Bangladesh has purchased 30 million doses of the vaccine from Serum Institute and the first shipment of five million arrived here in January while the second consignment of two million doses of the Covid-19 vaccine came in February.

The foreign minister acknowledged the high demand of vaccines globally, including the demand by some political leaders in India to halt export.

“I think it will not be applicable for us as we have made arrangements and made advance payment. India has announced that the vaccines will be delivered as per schedule, and we believe it,” Dr Momen said.

Senior Congress leader Rahul Gandhi has written to Prime Minister Narendra Modi asking him to place an immediate moratorium on the export of vaccines, fast track approval of other vaccines and open up vaccination to everyone who needs it.

During Indian Prime Minister Narendra Modi’s visit last month, the two countries exchanged views on the situation of the ongoing Covid-19 pandemic and expressed satisfaction at the manner in which sustained engagement between the two countries has been maintained during the ongoing crisis.


Also read: Bangladesh’s Covid-19 vaccine stock to run out in one month


The Bangladesh side thanked the government of India for giving 3.2 million doses of the Oxford-AstraZeneca Covishield vaccine manufactured in India as a gift and appreciated the prompt delivery of the first batch of five million doses.

Bangladesh requested the Indian side to facilitate the regular delivery of the remaining tranches of vaccine procured by Bangladesh from Serum Institute.

India assured Bangladesh of its best cooperation in accordance with its domestic exigencies and international commitments.

“They are (India) producing more but they cannot meet their own needs.

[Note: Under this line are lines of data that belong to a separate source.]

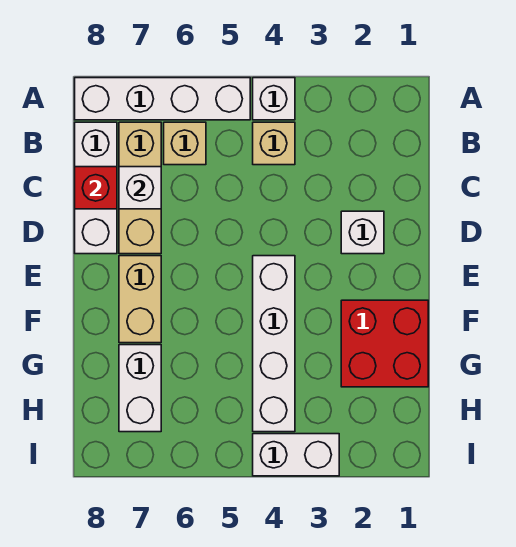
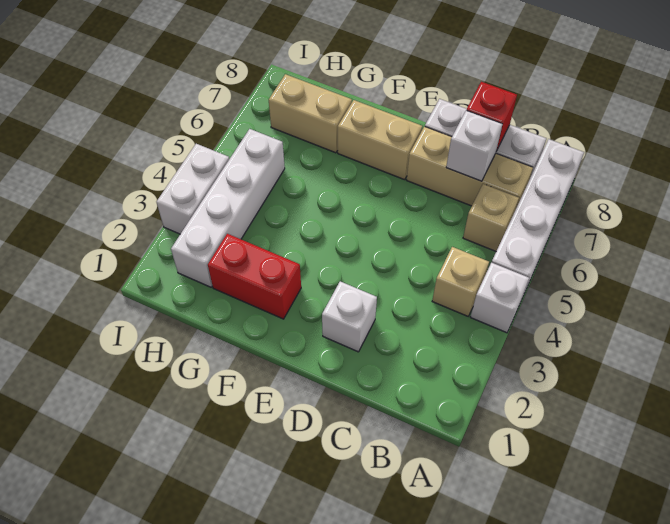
white brick E4:H4 level 1 -> white brick H2:H5 level 1
red brick F1:G2 level 1 -> red brick F2:G2 level 1
white brick G7:H7 level 1 -> tan brick G7:H7 level 1

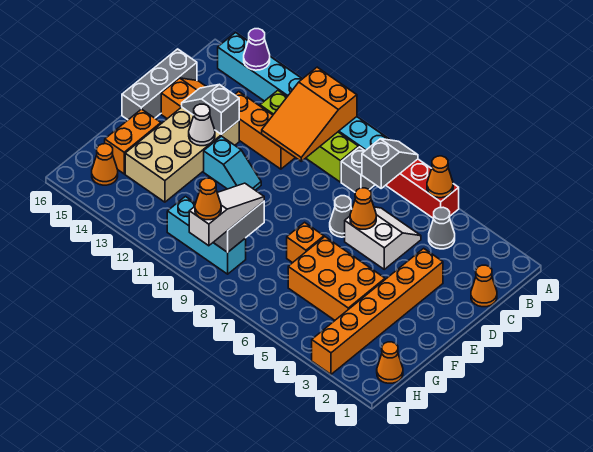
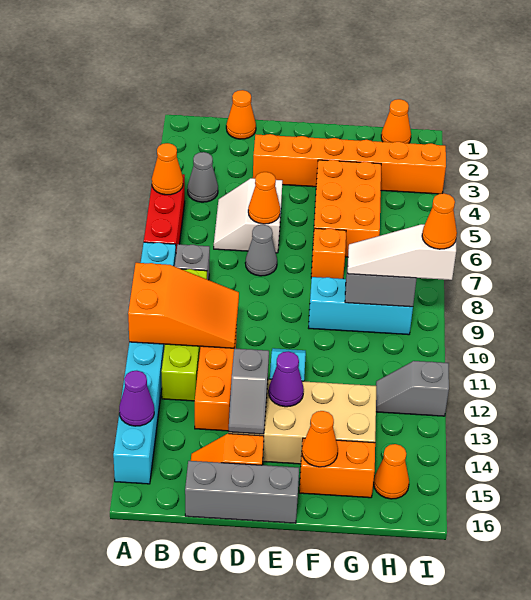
grey slope A7:B7 level 2 top B -> grey slope H12:I12 level 1 top I
white cone E13 level 2 -> purple cone E13 level 2
none -> orange cone F15 level 2
cyan brick H9:H11 level 1 -> cyan brick F9:H9 level 1

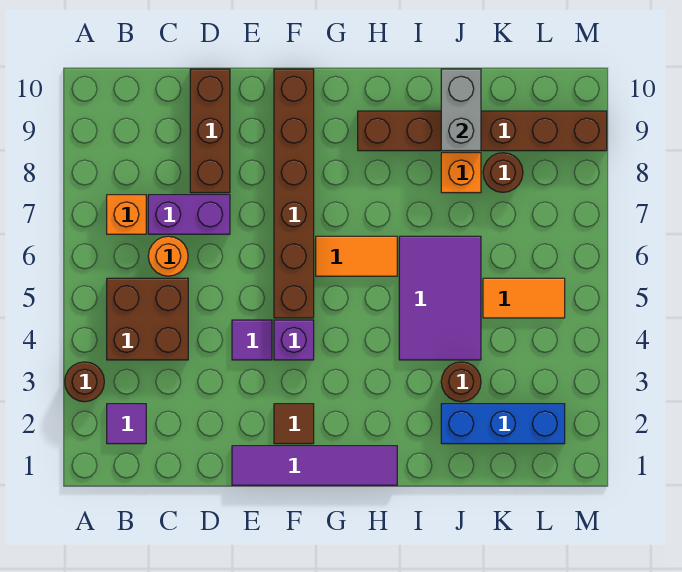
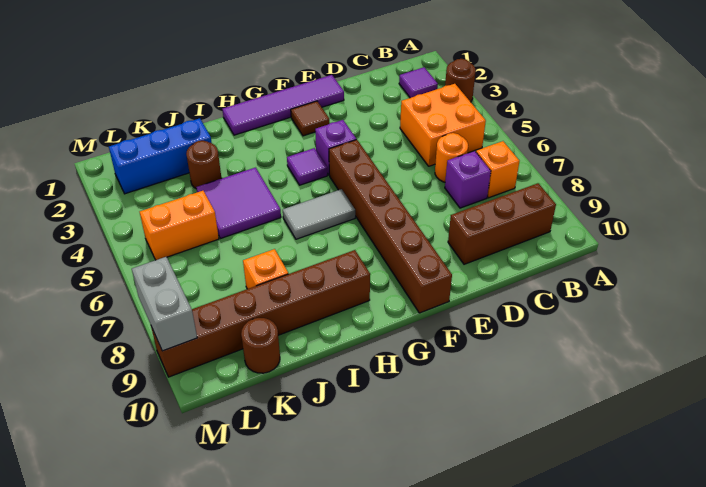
brown brick B4:C5 level 1 -> orange brick B4:C5 level 1
purple brick C7:D7 level 1 -> purple brick C7 level 1
brown brick D8:D10 level 1 -> brown brick B9:D9 level 1
purple tile E4 level 1 -> purple tile G4 level 1
orange tile G6:H6 level 1 -> grey tile G6:H6 level 1
purple tile I4:J6 level 1 -> purple tile I4:J5 level 1
grey brick J9:J10 level 2 -> grey brick M8:M9 level 2
orange tile K5:L5 level 1 -> orange brick K5:L5 level 1
brown round brick K8 level 1 -> brown round brick K10 level 1

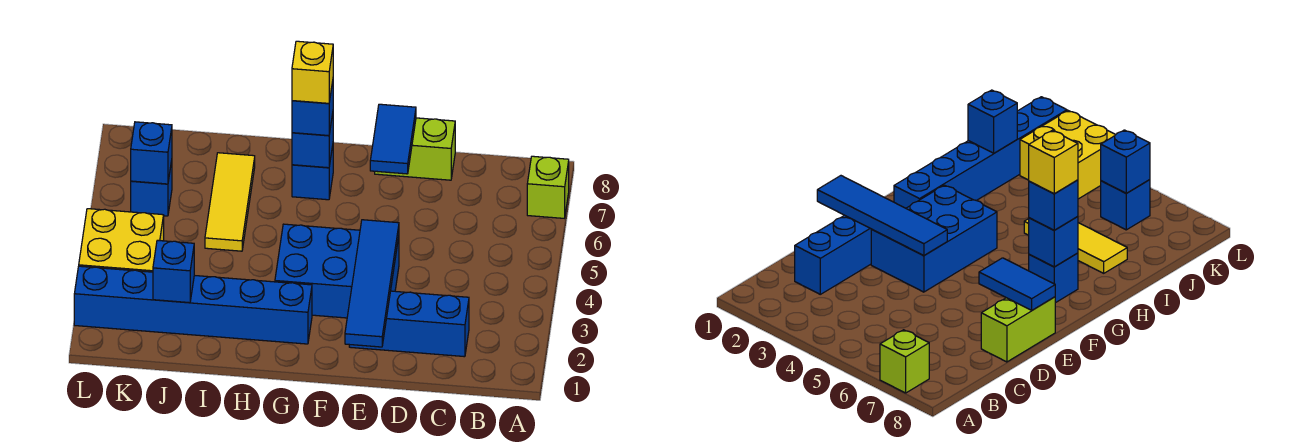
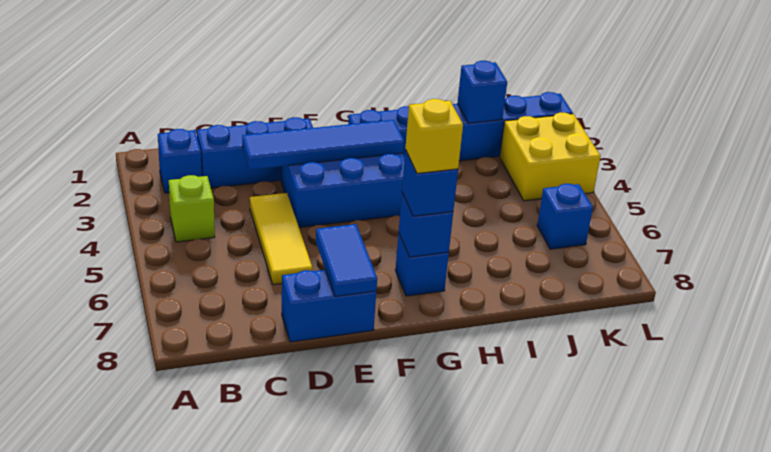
lime brick A7 level 1 -> lime brick B4 level 1
lime brick D8:E8 level 1 -> blue brick D8:E8 level 1
blue tile E1:E4 level 2 -> blue tile D3:G3 level 2
yellow tile I5:I7 level 1 -> yellow tile D4:D6 level 1
blue brick K6 level 2 -> blue brick B2 level 1

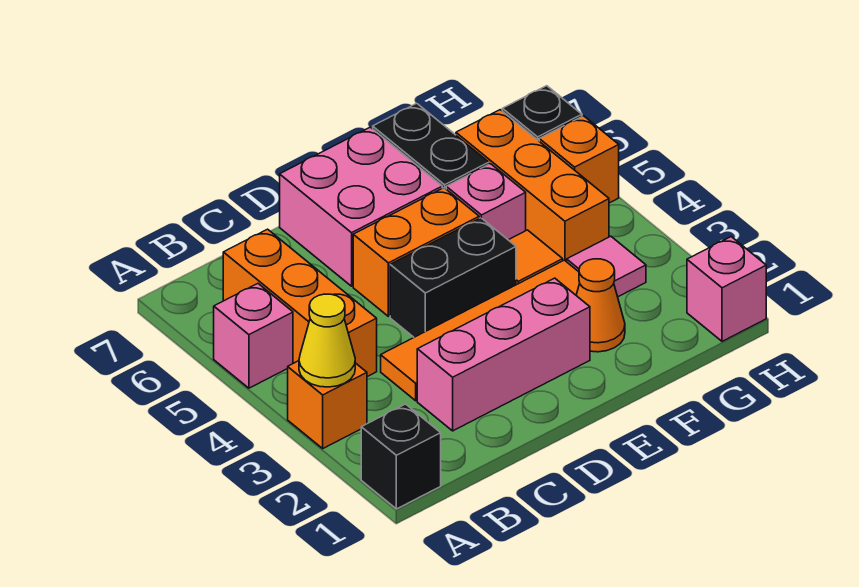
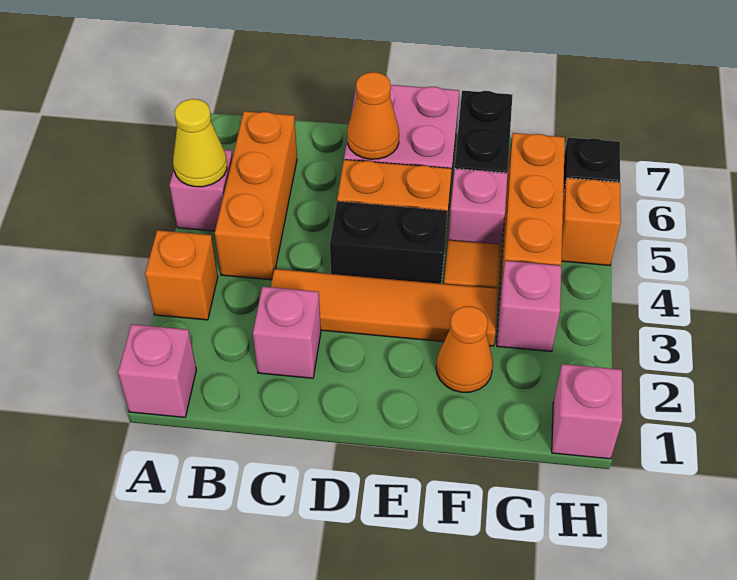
black brick A1 level 1 -> pink brick A1 level 1
yellow cone A3 level 2 -> yellow cone A5 level 2
pink brick C2:E2 level 1 -> pink brick C2 level 1
none -> orange cone D6 level 2
pink tile G3 level 1 -> pink brick G3 level 1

We are communicating with other sources,” Dr Momen said.

Other options

Once China showed much interest in providing vaccines to Bangladesh, but Bangladesh did not show interest at that time as their vaccine was not approved by the World Health Organization (WHO), he said.

Dr Momen said China administered vaccines for their vast population, which they say without any side effects, apart from proving their vaccine to over 50 countries. “We are continuing discussions with them (China) again so that they can help us.”

The foreign minister said Russia proposed Bangladesh to go for a co-production. “It is not bad. We are keeping our options open.”

He said Russia will give the technology and Bangladeshi pharmaceutical companies will produce the Russian vaccine here if things go well. “It will be cheap and hopefully it will be better.”

India has also approved the use of Russian Sputnik V Covid-19 vaccine, the Russian Direct Investment Fund (RDIF) said.

Bangladesh was one of the few countries to get the vaccine first, joining hands with its neighbour India amid high demand for it globally.

“It was possible due to Prime Minister Sheikh Hasina’s prudent leadership and farsightedness. She took the initiative from day one,” Dr Momen said.

Like the previous day, 101 people died of Covid-19 during the 24 hours till 8am Saturday, according to the Directorate General of Health Services (DGHS). This is the highest number of deaths due to Covid-19 recorded in a span of a day so far in the country.